On Tue, 14 Feb 2023 at 16:32, Fons Adriaensen <fons(a)linuxaudio.org> wrote:
On Tue, Feb 14, 2023 at 03:57:05PM +0100, Wim Taymans wrote:
The real
difference between the two methods is 'sample count'
versus 'time' as the source of the event that starts a period.
I always wondered why one would use a timer, it just amounts
to polling. Suppose you look every 1 ms to check if there
You don't need to use polling with timerfd, just set the timeout
according to some clock,
add the timerfd to some poll loop and it wakes up on time.
It's of course not 'active polling' (spending all CPU time on
testing a condition), but it is still polling in the sense
that it is NOT the event you wait for (having enough samples
to start a Jack cycle) that wakes you up. When using a timer
you just test for that condition periodically, which means
you can be up to that period late.
The idea is to use a DLL to tweak the timeout and wake up exactly when
you have the desired number of samples in the device.
To avoid loss of period processing time, the timer period
must a very small fraction of the Jack period time.

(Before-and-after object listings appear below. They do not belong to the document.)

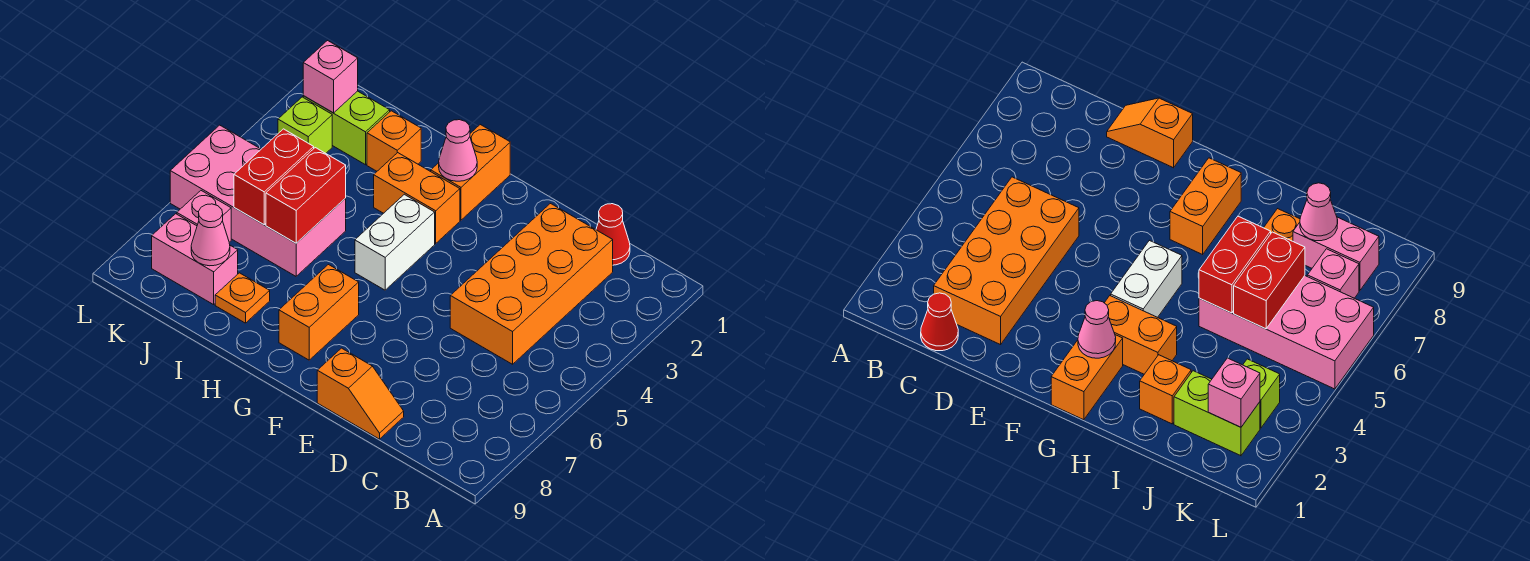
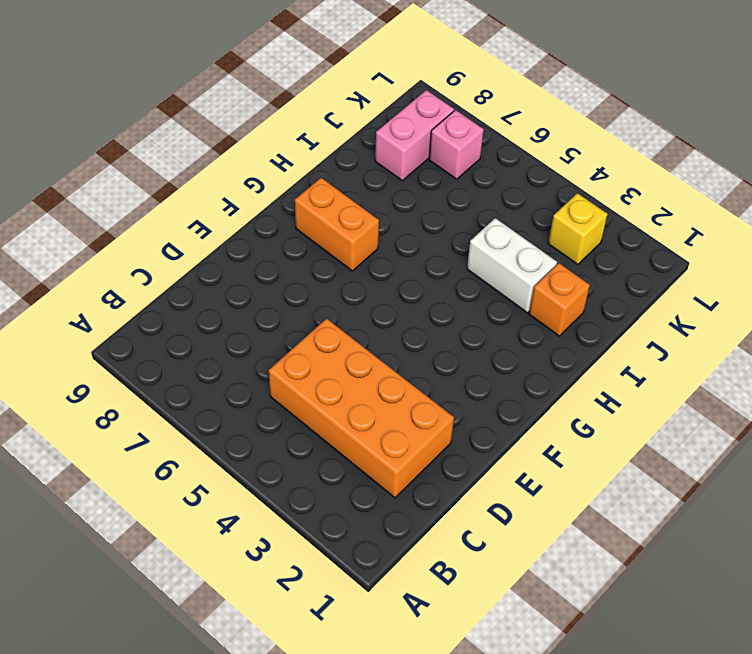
white brick I3:I4 level 1 -> white brick G4:G5 level 1
yellow brick K3 level 1 -> lime brick K3 level 1
none -> red cone C1 level 1
none -> orange slope D9:E9 level 1 top E
none -> orange brick G1:G2 level 1

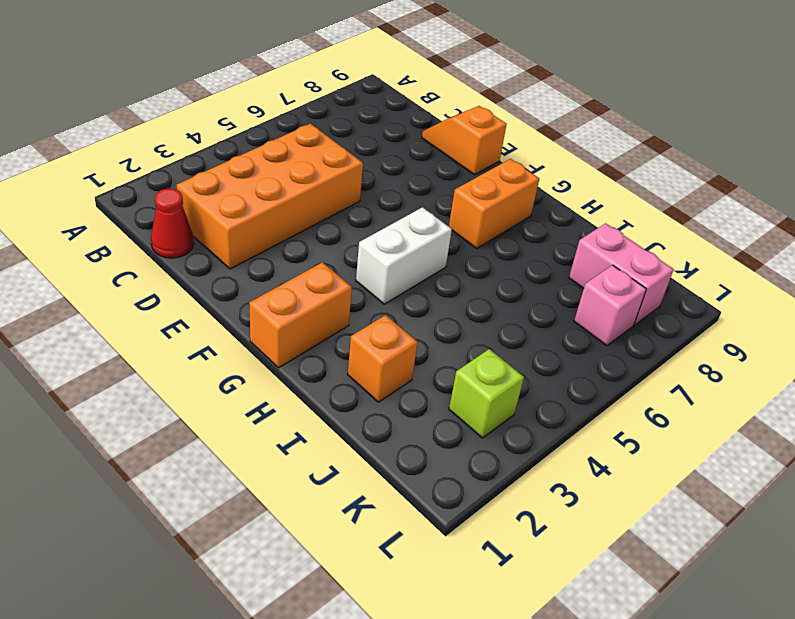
none -> orange brick G3:H3 level 1
none -> pink brick I5:L6 level 1
none -> orange plate I8 level 1

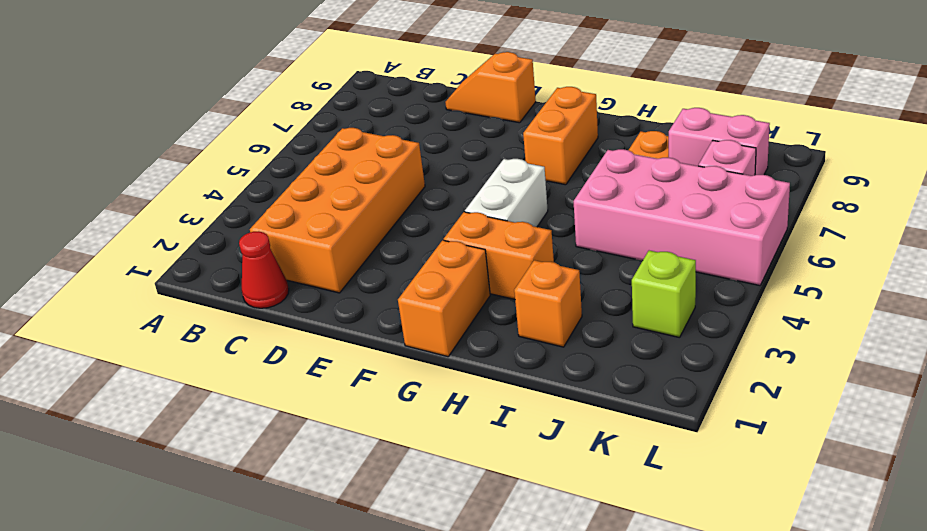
none -> lime brick J2:K2 level 1
none -> pink cone G2 level 2
none -> red brick I5:I6 level 2

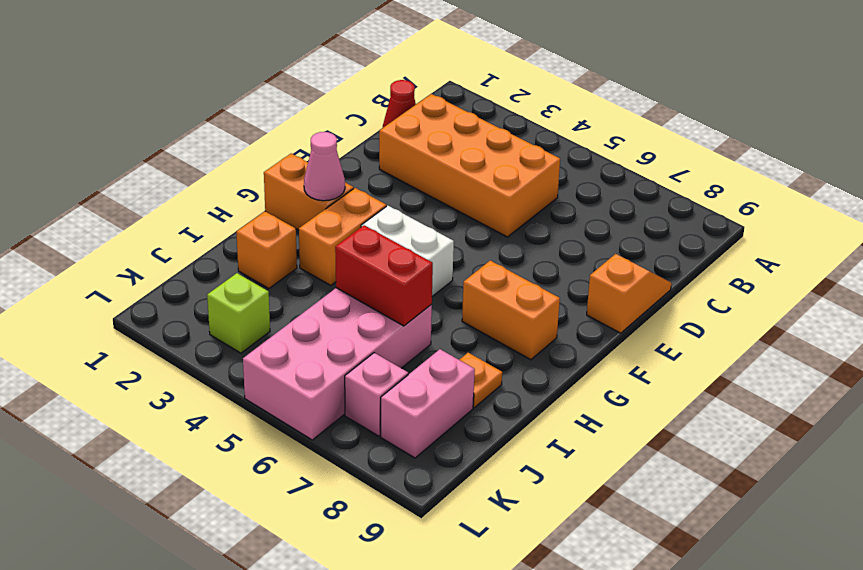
none -> lime brick J2:K2 level 1
none -> red brick J5:J6 level 2
none -> pink cone J8 level 2

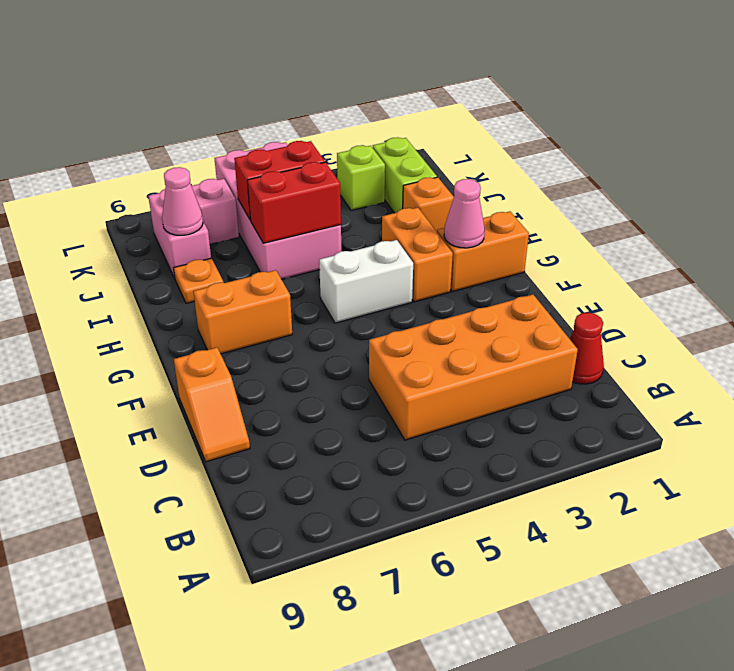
none -> pink brick K2 level 2

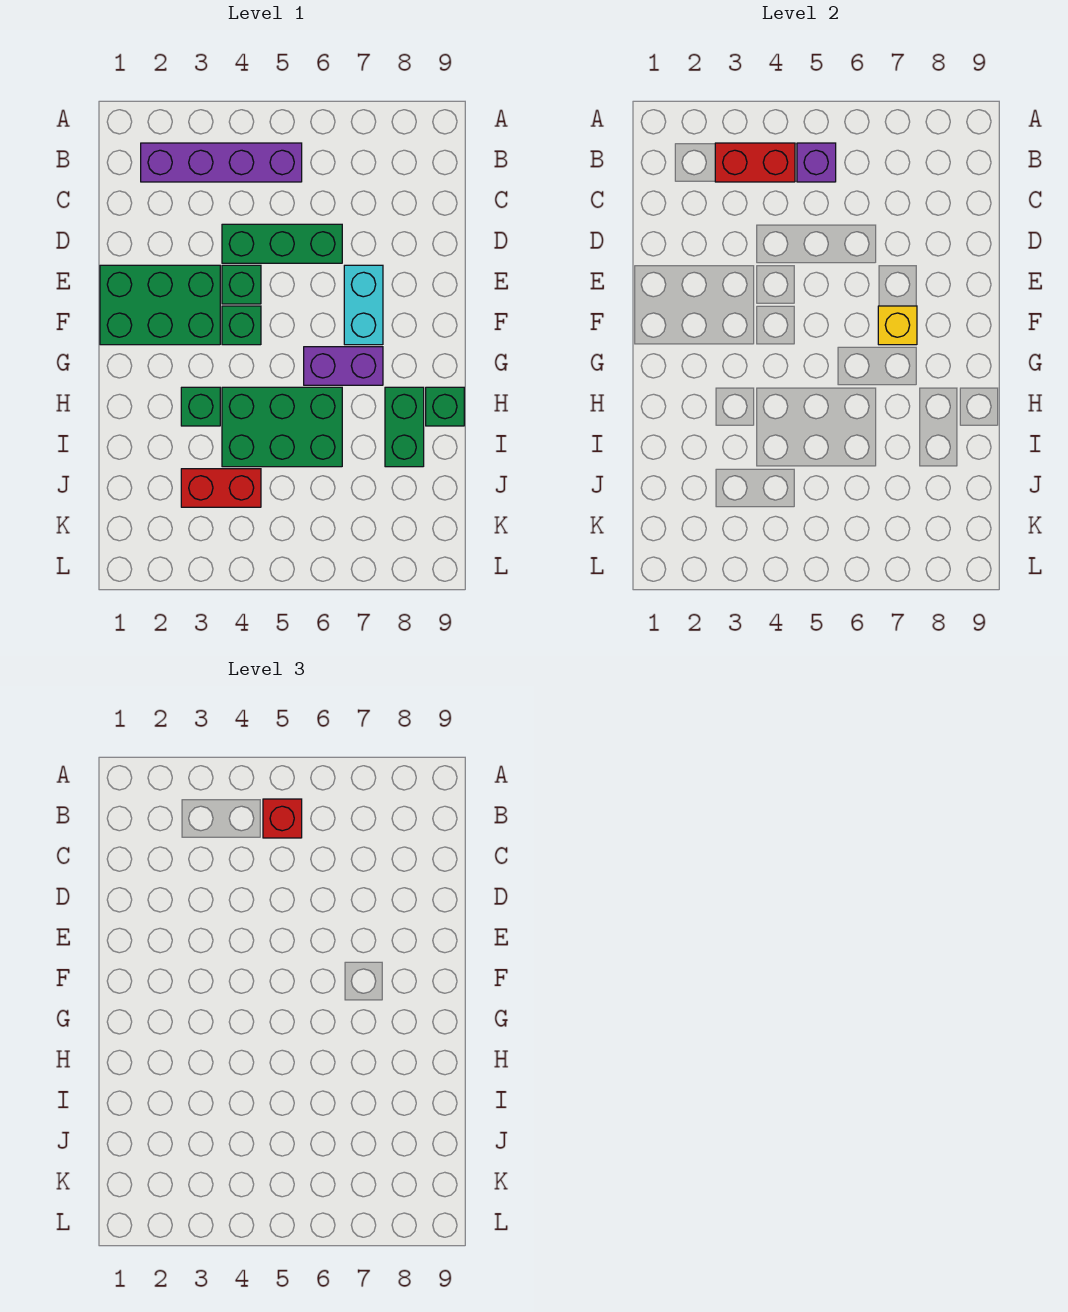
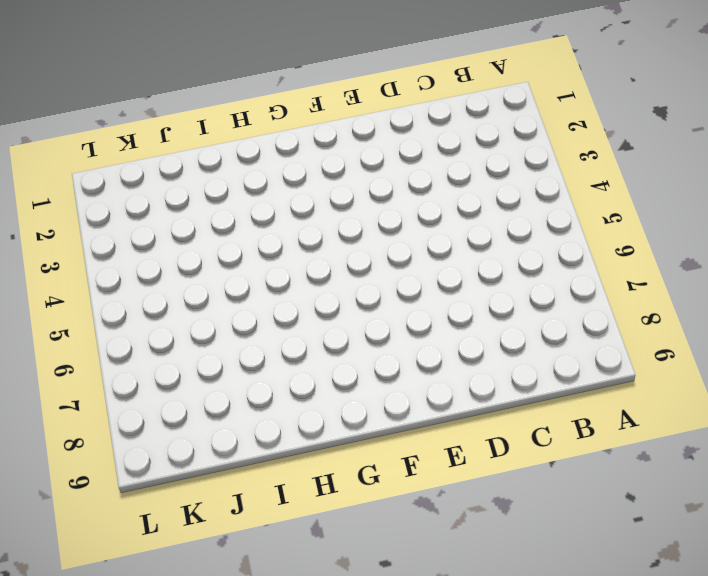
none -> purple brick B2:B5 level 1
none -> green brick D4:D6 level 1
none -> green brick E1:F3 level 1

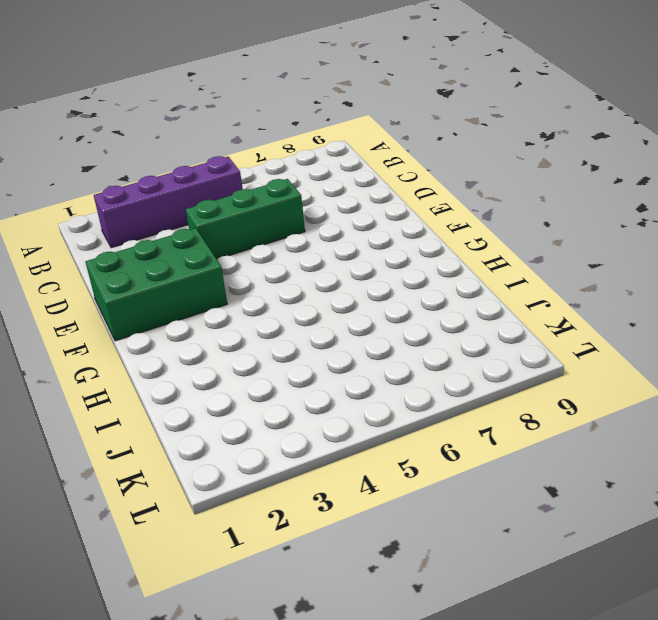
none -> green brick E4 level 1
none -> cyan brick E7:F7 level 1
none -> green brick F4 level 1

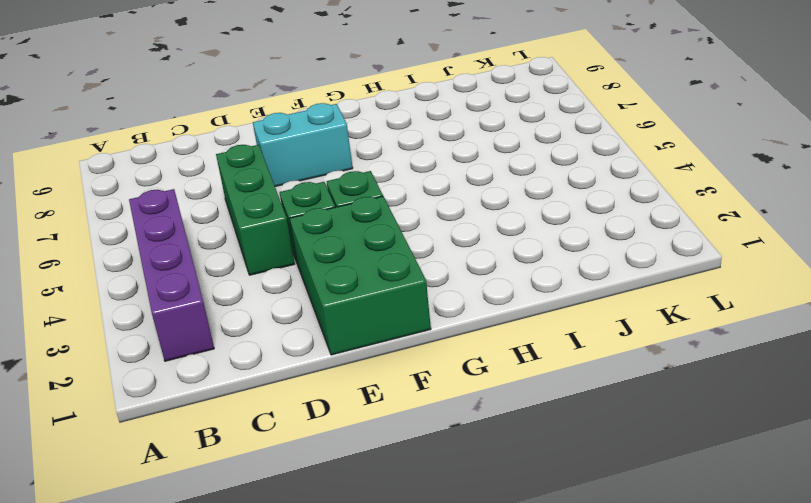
none -> purple brick G6:G7 level 1
none -> green brick H3 level 1
none -> green brick H4:I6 level 1

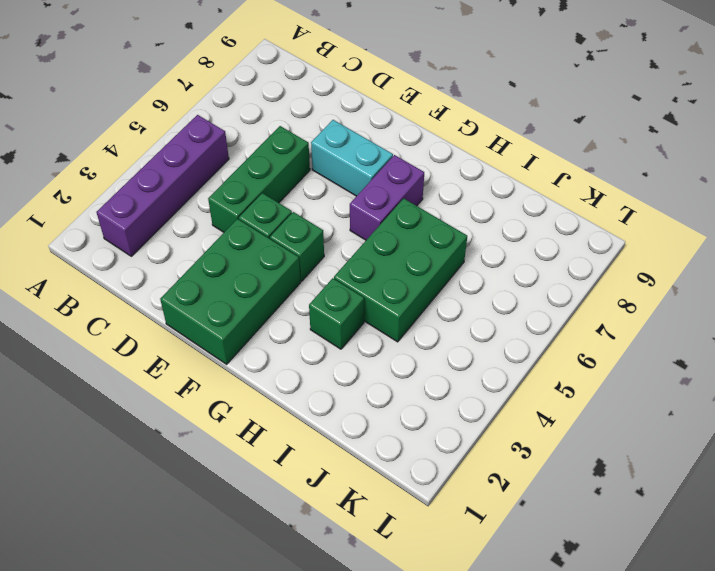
none -> green brick H8:I8 level 1
none -> green brick H9 level 1
none -> red brick J3:J4 level 1

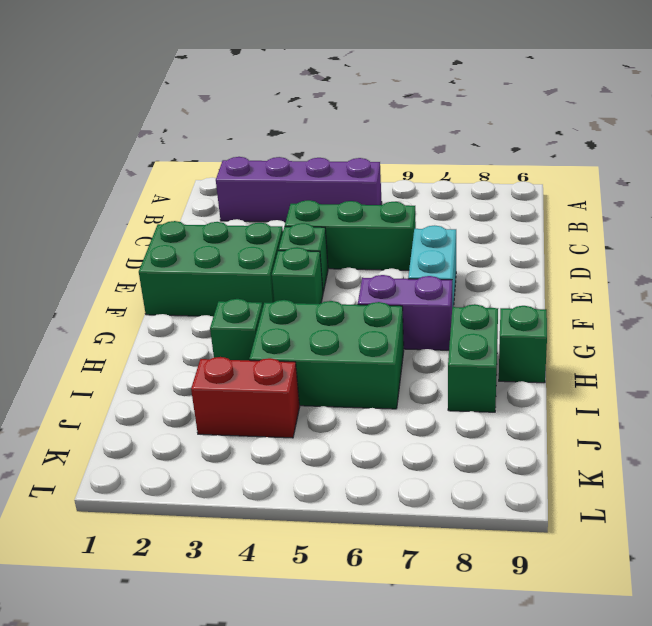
none -> red brick B3:B4 level 2
none -> purple brick B5 level 2
none -> yellow brick F7 level 2

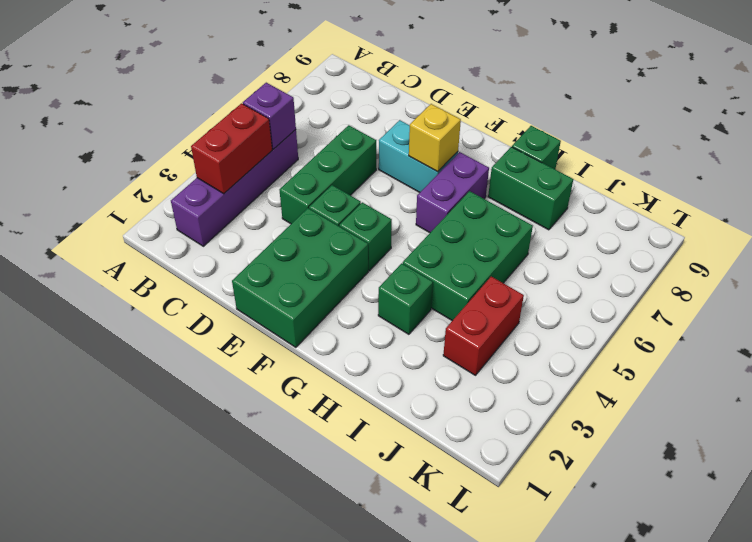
none -> red brick B5 level 3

And
then I wonder what is the advantage.
If you want to implement dynamic latency changes with the IRQ based wakeup you
need to do the opposite, use small ALSA periods and then accumulate a
few until you
have the desired period for the graph.
It would be possible to implement something like this as an
alternative for timers.
Very much like
how ALSA wakes you up when a period expires.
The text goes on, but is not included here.